Vaccination is key
Published: 10 Jul. 2014, 21:35
The discovery made by a team at Samsung Medical Center that studied pneumonia cases among elderly patients between 2011 and 2012 raises concern about the health of the elderly. Pneumonia can be life-threatening to senior citizens with poor immune systems and it is more dangerous if they are infected with drug-resistant bacteria and cannot be cured. One patient whose pneumonia could not be tamed through existing antibiotics died in just seven days from septicemia, or blood infection.
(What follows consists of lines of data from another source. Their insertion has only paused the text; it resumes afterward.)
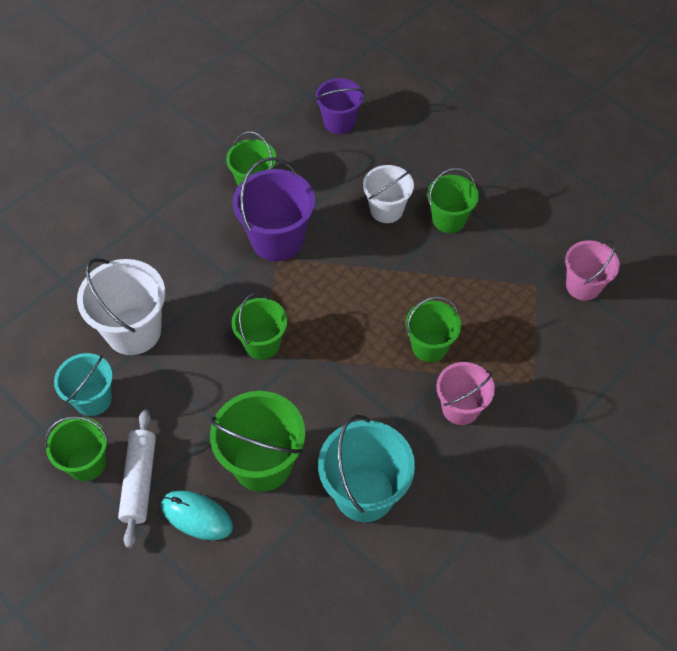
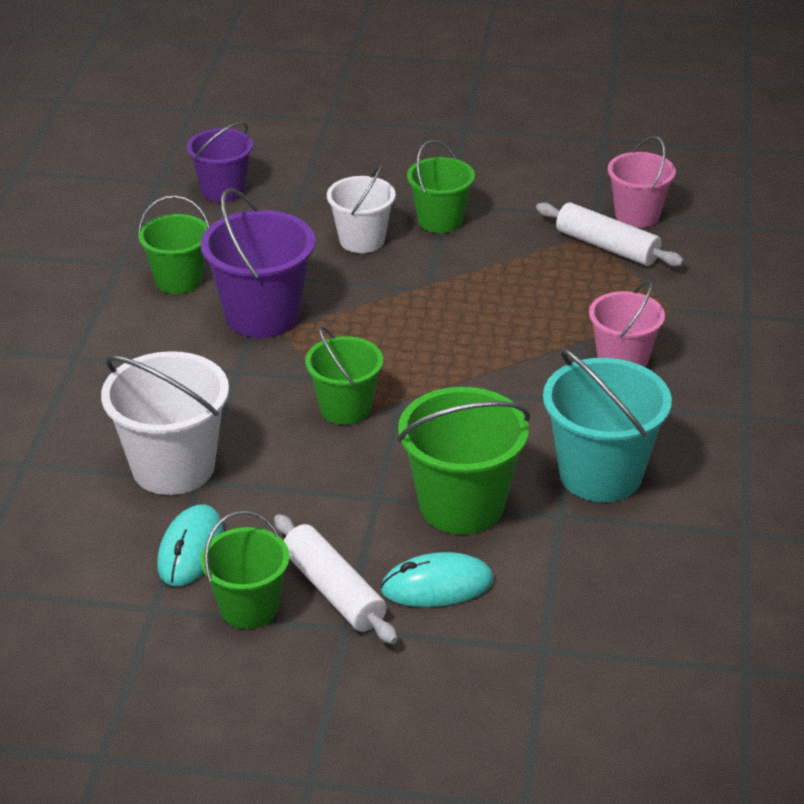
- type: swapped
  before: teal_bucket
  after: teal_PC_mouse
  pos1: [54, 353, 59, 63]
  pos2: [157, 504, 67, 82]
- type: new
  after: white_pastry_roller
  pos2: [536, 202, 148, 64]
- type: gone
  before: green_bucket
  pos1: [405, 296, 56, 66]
Drug-resistance cases are usually found in large hospitals, often in intensive care units. Nursing facilities and homes should scrutinize hospital records of new patients and isolate those who had been moved from intensive care from other patients to prevent the spread of antibiotic-resistant bacteria. There must be a set of guidelines to prevent drug-resistant infections. Those who require long-term prescriptions of penicillin or other antibiotics demand special attention. Authorities should have medical professionals routinely check on facilities to accurately administer dosages of antibiotics.
Vaccines are the best defense against infections. Health authorities should actively campaign for adults of a certain age to be vaccinated against pneumonia. Under new health rules, infants have been able to get free vaccinations against pneumonia-related bacterial species since May. The same rule will be applied to senior citizens over the age of 65 starting next month. Health authorities should make sure all patients in nursing homes are vaccinated. Visiting families should also be inoculated. Vaccines against pneumonia bacterial species, which remains at about 5 percent, should be raised to a rate of more than 30 percent.